Gatecrash is what’s called immersive theatre, where the audience take part in what’s going on. Everyone wears headphones and can tune in and out of the conversations going on around them.

Lydia explained: “The audience walk into the downstairs of what looks like a very large house. They are gatecrashers at a party.

“I play a 17-year-old who is a friend of the host, Sam, from school. I start outside with the audience when they arrive and some of them become part of my group of friends.

“I look for the people who look willing and don’t look like they would be absolutely terrified by being approached by someone in the cast.”

The people Lydia teams up with become part of the cast for that show and they’re given a name and a character to play.

Once inside, there are drinks (non-alcoholic, made to look like peach schnapps and cider) and snacks and everyone mingles.

Lydia said: “There are three different things going on at once. There’s even a bathroom and you can take the audience into it.

“It’s a very, very, very fun idea.

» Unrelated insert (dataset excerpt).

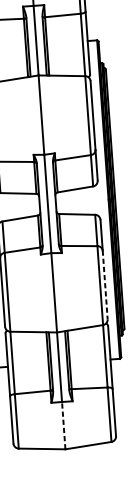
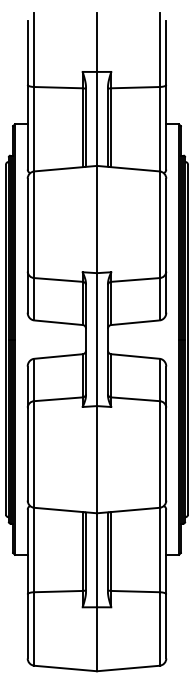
line: (105, 285) -> (166, 454), dashed -> solid
line: (64, 425) -> (97, 639), dashed -> solid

It doesn’t feel like a play. The audience gets so involved.”

Although there is a script for the actors, Lydia said it is different every time because of the audiences.

“Because the conversations all happen at once in different places, we can’t hear them but some parts have to take place at the same time.

“During our last performance one of the audience members stopped one of the cast and started asking them questions. They were aware that in 20 seconds they had to be at the other end of the house!

“There’s also a hamster in the play, although it’s not a real one, but it looks real. One gentleman couldn’t stop getting it out of its cage and stroking it while he was watching the play.

“It had to be in its cage at a certain point and one of the actors had to ask him to put it back.”

Although the audience are told that the drinks aren’t real, occasionally younger audience members have been known to think they are drunk.

All of this is great training for Lydia, who comes originally from Thorne and only left Arts Educational drama school in London this summer.

Her parents had the Four Seasons restaurant in Doncaster town centre and Lydia appeared at the town’s Civic Theatre with the Riley School of Dance when she was growing up. She was helped to embark on her career by Julie Riley and local drama teacher Mary Barton.

Gatecrash is coming to Cast in Doncaster on tour next Friday (October 17).

Lydia said: “I can’t wait to see the brand new theatre. I haven’t been to town since the new theatre’s been built. The first time I’ll see it is when I perform there.”